Moreover, the likely costs to Russia of such an invasion today are greater than they were in 2014. Significant troop losses would turn public opinion against Putin’s actions in Ukraine, while severe Western sanctions would further damage the Russian economy. Given these political and economic risks, what could Putin hope to gain by seemingly backing himself into a corner?
Despite his repeated claims that Nato poses a threat to Russia, Putin may regard the current standoff as a way to demonstrate to Ukraine and other Eastern European states that the Nato and US commitments to them are actually quite weak. US President Joe Biden arguably reinforced this impression at his January 19 press conference, when he appeared to suggest that a “minor incursion” by Russia into Ukraine would elicit a milder Western response than a full-scale invasion of the country. (Biden and other administration officials subsequently scrambled to walk back the comment.)
Russia benefits from such gaffes, because the Kremlin obviously wants to sow discord and highlight fissures among Nato members. While the US and several Eastern European countries have supported Ukraine’s accession, the Alliance has long been divided over the issue, owing to its members’ differing economic, security, and energy relations with Russia.

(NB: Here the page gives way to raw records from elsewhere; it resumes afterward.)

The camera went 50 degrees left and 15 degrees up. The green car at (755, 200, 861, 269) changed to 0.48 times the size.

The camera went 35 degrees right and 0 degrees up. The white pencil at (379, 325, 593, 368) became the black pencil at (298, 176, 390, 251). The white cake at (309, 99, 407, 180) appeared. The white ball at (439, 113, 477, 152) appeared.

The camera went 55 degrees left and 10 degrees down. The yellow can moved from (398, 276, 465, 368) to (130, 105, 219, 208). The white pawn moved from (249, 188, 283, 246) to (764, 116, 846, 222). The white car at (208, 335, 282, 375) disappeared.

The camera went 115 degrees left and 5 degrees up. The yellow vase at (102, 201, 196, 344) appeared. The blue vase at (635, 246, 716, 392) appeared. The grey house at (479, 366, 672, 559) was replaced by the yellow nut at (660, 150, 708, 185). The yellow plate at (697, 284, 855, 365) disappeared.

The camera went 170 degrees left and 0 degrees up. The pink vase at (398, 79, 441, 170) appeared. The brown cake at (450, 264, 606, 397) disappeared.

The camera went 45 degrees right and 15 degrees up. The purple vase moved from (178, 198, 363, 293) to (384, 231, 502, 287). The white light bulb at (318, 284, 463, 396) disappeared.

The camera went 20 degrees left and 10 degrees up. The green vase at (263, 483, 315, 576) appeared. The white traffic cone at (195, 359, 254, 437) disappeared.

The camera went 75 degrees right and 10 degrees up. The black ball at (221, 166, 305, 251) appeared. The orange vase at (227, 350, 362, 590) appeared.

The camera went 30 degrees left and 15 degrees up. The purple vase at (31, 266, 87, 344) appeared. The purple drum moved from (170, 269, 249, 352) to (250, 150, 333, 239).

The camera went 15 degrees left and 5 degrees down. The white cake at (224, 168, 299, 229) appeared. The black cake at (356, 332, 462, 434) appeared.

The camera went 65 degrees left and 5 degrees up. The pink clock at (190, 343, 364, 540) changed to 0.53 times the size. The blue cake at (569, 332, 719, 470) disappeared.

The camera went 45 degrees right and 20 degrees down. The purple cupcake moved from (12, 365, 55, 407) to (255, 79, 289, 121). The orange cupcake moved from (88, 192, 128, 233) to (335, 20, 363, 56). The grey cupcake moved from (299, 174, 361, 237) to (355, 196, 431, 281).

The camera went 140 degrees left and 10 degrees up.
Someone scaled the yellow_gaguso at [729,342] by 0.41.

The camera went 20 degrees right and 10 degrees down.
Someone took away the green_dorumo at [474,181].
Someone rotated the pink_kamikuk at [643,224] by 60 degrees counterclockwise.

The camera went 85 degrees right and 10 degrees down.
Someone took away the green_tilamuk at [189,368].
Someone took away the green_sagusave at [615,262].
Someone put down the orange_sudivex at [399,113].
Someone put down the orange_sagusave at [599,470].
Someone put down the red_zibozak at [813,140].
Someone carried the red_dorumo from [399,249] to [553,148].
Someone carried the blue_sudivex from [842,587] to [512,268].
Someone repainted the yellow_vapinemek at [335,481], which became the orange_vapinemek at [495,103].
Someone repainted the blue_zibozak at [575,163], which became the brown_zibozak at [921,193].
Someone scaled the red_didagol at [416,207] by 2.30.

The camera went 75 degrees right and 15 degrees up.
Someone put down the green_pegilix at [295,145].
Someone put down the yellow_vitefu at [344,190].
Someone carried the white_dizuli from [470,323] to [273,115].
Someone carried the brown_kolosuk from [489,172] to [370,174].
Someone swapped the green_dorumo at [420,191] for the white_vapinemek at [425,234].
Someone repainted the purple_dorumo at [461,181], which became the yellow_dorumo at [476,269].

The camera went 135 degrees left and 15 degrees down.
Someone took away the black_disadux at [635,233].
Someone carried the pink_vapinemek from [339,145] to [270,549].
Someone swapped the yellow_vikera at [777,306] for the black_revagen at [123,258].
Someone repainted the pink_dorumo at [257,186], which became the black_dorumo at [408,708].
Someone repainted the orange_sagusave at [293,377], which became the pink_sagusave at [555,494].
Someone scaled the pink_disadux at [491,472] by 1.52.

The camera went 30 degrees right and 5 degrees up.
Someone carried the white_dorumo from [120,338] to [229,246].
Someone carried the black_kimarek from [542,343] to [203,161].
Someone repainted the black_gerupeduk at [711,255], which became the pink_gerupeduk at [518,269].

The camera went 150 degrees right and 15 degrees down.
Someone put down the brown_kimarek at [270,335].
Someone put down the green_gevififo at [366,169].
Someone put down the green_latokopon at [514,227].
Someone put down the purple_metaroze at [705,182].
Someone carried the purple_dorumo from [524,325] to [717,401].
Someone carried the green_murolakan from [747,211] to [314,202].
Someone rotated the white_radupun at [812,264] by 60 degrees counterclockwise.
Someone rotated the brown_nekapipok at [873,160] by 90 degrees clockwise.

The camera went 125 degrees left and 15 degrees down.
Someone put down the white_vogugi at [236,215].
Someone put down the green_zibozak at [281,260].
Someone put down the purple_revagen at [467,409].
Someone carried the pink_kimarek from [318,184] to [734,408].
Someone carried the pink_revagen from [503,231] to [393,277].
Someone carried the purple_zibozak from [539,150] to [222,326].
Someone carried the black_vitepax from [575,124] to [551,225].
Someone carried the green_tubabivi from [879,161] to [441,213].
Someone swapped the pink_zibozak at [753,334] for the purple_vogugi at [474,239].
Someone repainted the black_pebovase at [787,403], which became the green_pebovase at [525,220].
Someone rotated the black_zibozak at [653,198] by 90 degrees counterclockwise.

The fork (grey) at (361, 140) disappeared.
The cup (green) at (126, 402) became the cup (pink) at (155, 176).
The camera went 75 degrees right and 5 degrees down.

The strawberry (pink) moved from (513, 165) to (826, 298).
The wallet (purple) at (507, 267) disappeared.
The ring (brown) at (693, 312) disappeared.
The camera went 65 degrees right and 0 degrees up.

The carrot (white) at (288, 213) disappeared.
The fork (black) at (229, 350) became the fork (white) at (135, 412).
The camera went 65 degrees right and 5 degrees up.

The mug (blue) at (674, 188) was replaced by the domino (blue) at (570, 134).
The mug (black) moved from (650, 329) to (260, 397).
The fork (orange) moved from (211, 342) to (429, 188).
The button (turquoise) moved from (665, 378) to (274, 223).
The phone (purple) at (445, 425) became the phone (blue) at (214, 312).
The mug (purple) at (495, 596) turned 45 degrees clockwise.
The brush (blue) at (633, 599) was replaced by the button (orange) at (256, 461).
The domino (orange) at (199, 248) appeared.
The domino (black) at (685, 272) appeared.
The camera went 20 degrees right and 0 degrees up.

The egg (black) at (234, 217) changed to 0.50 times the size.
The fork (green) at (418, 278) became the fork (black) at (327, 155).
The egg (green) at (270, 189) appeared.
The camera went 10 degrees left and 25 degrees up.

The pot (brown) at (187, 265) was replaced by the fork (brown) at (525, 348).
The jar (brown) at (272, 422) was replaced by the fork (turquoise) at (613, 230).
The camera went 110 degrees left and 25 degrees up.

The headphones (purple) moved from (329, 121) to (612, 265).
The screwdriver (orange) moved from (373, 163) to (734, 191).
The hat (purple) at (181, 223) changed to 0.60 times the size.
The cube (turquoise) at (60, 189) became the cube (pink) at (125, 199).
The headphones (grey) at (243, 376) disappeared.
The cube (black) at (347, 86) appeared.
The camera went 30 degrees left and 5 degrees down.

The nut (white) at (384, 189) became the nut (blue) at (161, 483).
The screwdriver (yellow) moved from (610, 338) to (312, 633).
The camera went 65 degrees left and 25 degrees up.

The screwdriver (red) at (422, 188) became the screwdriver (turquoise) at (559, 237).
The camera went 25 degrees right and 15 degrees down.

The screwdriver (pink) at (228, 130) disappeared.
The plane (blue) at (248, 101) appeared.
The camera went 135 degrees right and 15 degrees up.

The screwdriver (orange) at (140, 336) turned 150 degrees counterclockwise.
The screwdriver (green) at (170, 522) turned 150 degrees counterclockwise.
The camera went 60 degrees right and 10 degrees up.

In the days leading up to the 2008 Nato summit in Bucharest, Ukraine presented Germany and France with a letter requesting the two countries’ support for its entry into Nato. But France’s then-prime minister, François Fillon, emphasised his country’s opposition to Ukraine (and Georgia) joining the alliance. “We think it is not the right response to the balance of power in Europe and between Europe and Russia, and we want to have a dialogue on this subject with Russia,” Fillon said. Then-German foreign minister Frank-Walter Steinmeier expressed a similar view.
But publicly, at least, US and Nato officials have reaffirmed the Alliance’s continuing unity. While Biden suggested at his news conference that America’s European allies were not united on how to respond to a small Russian incursion into Ukraine, there have been no bilateral negotiations between other Western powers and Russia regarding Ukraine.
Perhaps most importantly from Putin’s perspective, at a time when US and European leaders would rather be dealing with the rise of China and the Covd-19 pandemic, and promoting economic recovery, the current crisis is forcing them to pay more attention to Russia’s interests. On the surface, Putin seems to have unnecessarily boxed himself in by making unacceptable demands on an issue – Ukraine’s Nato accession – that was unlikely to materialize anyway. But Putin has in fact made real gains by exposing the West’s disarray and the weakness of its commitment to Ukraine.
If US and European negotiators make even symbolic concessions, Putin can use them to burnish his image. Even if he de-escalates tensions without the written guarantees he wanted, the stationing of Russian troops in Belarus, and the recent deployment of a Russian-led Collective Security Treaty Organization “peacekeeping” mission in Kazakhstan, demonstrate Russia’s continued leadership role among former Soviet states. But Putin’s brinkmanship over Ukraine remains dangerous. One can only hope that when US and Russian officials return to the negotiating table, they will find a way to prevent a manufactured crisis from turning into a hot war.